In a sleepy harbor off Norfolk’s idyllic coast, three barnacle-coated hunks of metal appear at low tide. The ghostly remains of the SS Vina are enticing to the curious, but pose a real threat to anyone who gets too close.
The ship was built in 1894 and carried cargo between England’s east coast and the Baltic states for decades. In the 1940s the ship was requisitioned as a naval vessel. It was filled with concrete and wired with explosives, and manned by a crew of 12 at the port of Great Yarmouth. Had the Nazis attempted to invade utilizing that route, the SS Vina would have been detonated in the harbor to block the passageway.
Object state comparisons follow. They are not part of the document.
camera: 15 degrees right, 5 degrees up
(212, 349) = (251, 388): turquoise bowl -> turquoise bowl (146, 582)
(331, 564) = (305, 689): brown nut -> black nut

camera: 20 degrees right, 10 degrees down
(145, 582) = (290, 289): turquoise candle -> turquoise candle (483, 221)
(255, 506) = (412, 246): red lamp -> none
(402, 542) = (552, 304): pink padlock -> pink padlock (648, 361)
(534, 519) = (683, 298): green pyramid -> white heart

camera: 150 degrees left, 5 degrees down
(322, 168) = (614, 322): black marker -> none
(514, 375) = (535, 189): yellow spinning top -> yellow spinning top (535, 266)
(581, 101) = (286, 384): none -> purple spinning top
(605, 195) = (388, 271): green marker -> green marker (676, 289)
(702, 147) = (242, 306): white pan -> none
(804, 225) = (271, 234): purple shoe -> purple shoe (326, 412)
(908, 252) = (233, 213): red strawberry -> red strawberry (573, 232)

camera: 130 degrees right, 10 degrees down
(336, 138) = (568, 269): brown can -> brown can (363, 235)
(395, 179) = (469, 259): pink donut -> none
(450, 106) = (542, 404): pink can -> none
The Royal Air Force used it for target practice leading up to the invasion of Normandy, and in 1944 a gale carried the SS Vina to a sandbar where the hole-covered boat took on water and stayed.
The wreckage can make navigating through one of the harbor’s channels difficult, but any efforts to remove it have been thwarted by the wild tide in the area. In 1957 a merchant bought it for scrap and cut it into three pieces with an oxyacetylene torch, but he couldn’t safely remove it. Since then, people have scrapped bits for themselves, and the brass propellor blew off in the ‘60s, but it still rests on the sandbar it sank to in 1944.
The tide also creates a hidden danger for those getting too close to the ship. Visitors have been cut off by the rising tide, and though some were rescued by lifeboats, and even helicopters, some have drowned in the harbor trying to make their way back.